As obras de ampliação só começariam, porém, dois anos mais tarde. Em 1782 ainda a câmara andava a expropriar casas e terrenos para o alargamento da praça. Os trabalhos só findaram no Natal de 1785, ficando a praça com a área que hoje tem.

Um dos primeiros edifícios que foi construído já com a praça devidamente ampliada foi o do quartel que viria a servir para aboletamento do Regimento de Infantaria 18, que era o segundo mais importante contingente militar da cidade.  Trata-se de uma das mais importantes obras mandadas fazer pelo corregedor Francisco de Almada e Mendonça, que confiou o risco e a execução da obra ao arquitecto Teodoro de Sousa Maldonado.

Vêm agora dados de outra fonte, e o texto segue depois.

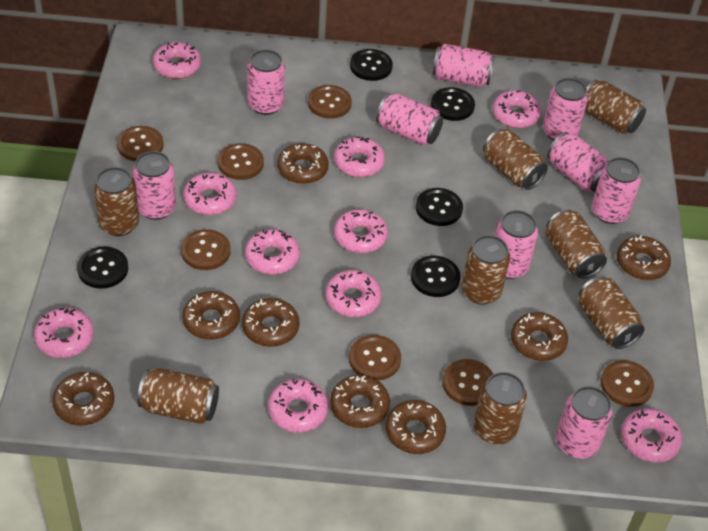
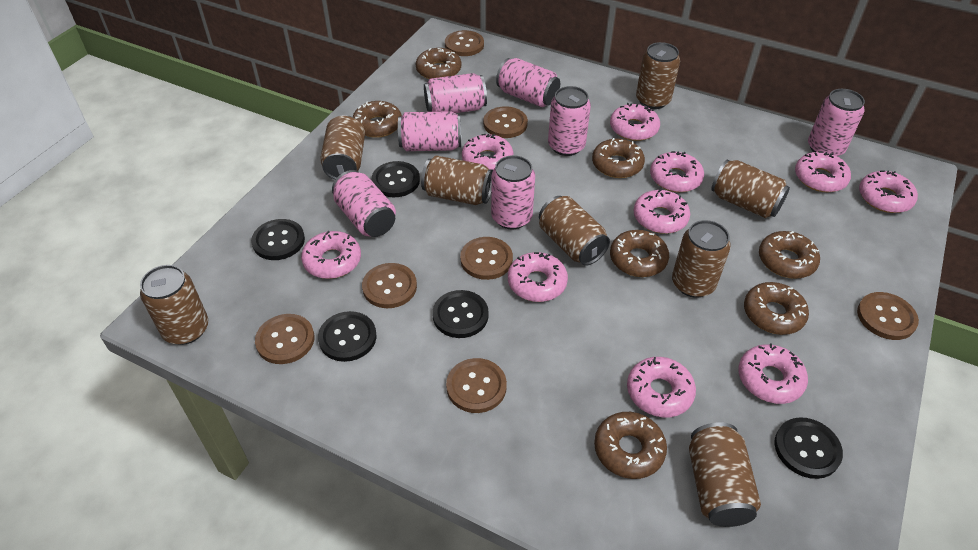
brown donut: 8 -> 7
pink can: 9 -> 7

O Campo ou Praça de Santo Ovidio conservou esta designação até 1820. Em 23 de Dezembro deste ano, por portaria da Junta Provisional do Governo Supremo do Reino, saída da Revolução Liberal de 24 de Agosto de 1820, a praça passou a chamar-se Campo da Regeneração, por ter sido dali que, na manhã daquele dia 24 de Agosto de 1820, se ouviram, pela primeira vez, os gritos de vivas à Constituição e às Cortes. Em 1823 voltou a ter o nome de Campo de Santo Ovidio. Mas três anos depois, tendo sido reposta a Carta, voltou a ter o nome de campo da Regeneração. Esta fase durou pouco tempo. Só até 1828, ano em que D. Miguel restabeleceu o domínio absoluto. E o nome da praça voltou a ser de Santo Ovidio. Com a vitória do Liberalismo em 1835, o nome de Regeneração voltou a ser o do antigo logradouro que, finalmente, em 27 de Outubro de 1910, tomou o nome de Praça da república, que mantém.